In the morning of 20 October 2017, a 14-year-old student only identified as J.C.A.M, opened fire with a .40-caliber Taurus PT100 pistol at Goyases School, a private school in Goiânia, Brazil. Two people were killed and four other people were injured. The shooter intended to commit suicide, but was convinced not to by a school teacher, before being arrested by responding police officers.

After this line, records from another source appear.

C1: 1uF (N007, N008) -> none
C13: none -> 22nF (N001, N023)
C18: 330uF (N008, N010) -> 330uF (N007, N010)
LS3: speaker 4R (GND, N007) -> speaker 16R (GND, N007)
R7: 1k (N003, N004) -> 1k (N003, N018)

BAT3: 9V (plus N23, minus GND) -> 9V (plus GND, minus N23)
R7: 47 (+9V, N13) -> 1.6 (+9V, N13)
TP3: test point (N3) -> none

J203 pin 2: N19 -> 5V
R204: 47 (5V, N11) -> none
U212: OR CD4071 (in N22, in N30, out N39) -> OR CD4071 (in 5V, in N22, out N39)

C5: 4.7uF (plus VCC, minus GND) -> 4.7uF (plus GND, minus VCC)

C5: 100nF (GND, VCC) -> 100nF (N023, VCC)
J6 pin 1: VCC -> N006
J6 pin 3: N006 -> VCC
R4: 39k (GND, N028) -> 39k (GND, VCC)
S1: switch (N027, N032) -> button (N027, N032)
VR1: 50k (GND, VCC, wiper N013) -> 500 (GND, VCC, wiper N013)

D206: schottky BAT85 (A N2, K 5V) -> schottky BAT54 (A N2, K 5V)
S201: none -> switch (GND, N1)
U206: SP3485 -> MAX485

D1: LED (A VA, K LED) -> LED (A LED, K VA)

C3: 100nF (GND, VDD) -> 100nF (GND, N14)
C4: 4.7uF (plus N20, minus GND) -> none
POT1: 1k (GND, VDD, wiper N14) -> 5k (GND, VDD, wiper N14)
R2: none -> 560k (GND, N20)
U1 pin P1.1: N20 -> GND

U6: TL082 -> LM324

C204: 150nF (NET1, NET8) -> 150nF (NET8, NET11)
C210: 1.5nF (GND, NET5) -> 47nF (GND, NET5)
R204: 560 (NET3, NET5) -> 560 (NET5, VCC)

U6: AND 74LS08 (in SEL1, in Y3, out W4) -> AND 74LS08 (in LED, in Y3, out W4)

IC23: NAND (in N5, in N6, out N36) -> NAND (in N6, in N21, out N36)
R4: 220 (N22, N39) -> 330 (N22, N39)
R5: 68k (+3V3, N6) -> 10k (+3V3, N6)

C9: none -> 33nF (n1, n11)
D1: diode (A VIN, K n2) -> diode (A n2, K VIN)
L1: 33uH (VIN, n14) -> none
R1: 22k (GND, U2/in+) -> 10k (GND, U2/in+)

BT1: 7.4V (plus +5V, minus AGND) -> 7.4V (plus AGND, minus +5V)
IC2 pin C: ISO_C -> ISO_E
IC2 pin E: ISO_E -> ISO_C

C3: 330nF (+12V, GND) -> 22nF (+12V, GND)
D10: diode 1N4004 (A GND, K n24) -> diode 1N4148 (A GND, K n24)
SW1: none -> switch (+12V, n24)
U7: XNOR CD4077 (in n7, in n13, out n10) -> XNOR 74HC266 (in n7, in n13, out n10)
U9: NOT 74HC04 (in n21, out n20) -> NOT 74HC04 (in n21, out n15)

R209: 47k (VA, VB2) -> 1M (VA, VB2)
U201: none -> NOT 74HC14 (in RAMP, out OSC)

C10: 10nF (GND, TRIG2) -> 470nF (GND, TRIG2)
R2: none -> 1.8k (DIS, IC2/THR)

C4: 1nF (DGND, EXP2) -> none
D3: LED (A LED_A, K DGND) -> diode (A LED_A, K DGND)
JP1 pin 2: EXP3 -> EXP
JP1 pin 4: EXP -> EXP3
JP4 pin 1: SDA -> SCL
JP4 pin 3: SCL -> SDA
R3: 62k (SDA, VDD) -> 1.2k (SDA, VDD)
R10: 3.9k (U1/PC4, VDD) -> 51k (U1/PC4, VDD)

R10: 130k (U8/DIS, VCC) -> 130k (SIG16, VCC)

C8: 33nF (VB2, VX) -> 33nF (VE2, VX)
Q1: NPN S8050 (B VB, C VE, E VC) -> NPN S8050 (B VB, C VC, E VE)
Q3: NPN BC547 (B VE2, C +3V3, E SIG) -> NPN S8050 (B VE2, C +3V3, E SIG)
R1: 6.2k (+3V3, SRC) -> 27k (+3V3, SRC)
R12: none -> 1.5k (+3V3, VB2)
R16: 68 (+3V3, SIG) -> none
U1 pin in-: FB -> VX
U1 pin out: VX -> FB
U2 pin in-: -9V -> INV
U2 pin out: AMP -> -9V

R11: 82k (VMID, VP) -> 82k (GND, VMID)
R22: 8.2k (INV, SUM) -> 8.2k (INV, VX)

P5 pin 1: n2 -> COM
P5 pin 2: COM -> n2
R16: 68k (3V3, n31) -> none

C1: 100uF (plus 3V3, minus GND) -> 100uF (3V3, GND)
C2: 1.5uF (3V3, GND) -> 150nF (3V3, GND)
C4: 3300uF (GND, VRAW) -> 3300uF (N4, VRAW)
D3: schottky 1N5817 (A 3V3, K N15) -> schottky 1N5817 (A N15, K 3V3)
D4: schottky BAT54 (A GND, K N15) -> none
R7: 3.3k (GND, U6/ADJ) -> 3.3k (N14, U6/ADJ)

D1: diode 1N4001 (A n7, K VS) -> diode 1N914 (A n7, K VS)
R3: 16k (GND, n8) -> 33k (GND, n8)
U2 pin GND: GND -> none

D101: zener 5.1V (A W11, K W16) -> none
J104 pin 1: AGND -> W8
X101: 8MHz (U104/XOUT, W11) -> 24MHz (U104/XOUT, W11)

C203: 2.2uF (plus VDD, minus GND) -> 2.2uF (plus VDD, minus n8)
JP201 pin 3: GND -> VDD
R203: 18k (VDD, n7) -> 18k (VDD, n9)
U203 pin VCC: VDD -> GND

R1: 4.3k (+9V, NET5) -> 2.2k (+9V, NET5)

In testimony to the local police, he claimed he had been obsessed with Adolf Hitler and was inspired by the Columbine High School massacre and the Rio de Janeiro school shooting. The police investigation stated that the teenager suffered bullying from his classmates. The teenager reported spending two months planning the attack to kill only one classmate, but during the attack he had a desire to kill more people.

==Shooting==
Around 11:50 a.m., during the break between classes, the student was in the classroom with a pistol inside a backpack. He drew his gun and then started shooting, killing students João Pedro Calembo and João Vitor Gomes, and injuring four others, with one girl becoming paraplegic. The weapon, a .40 caliber Taurus PT100 pistol, belonged to his mother who, like his father, is a military police officer.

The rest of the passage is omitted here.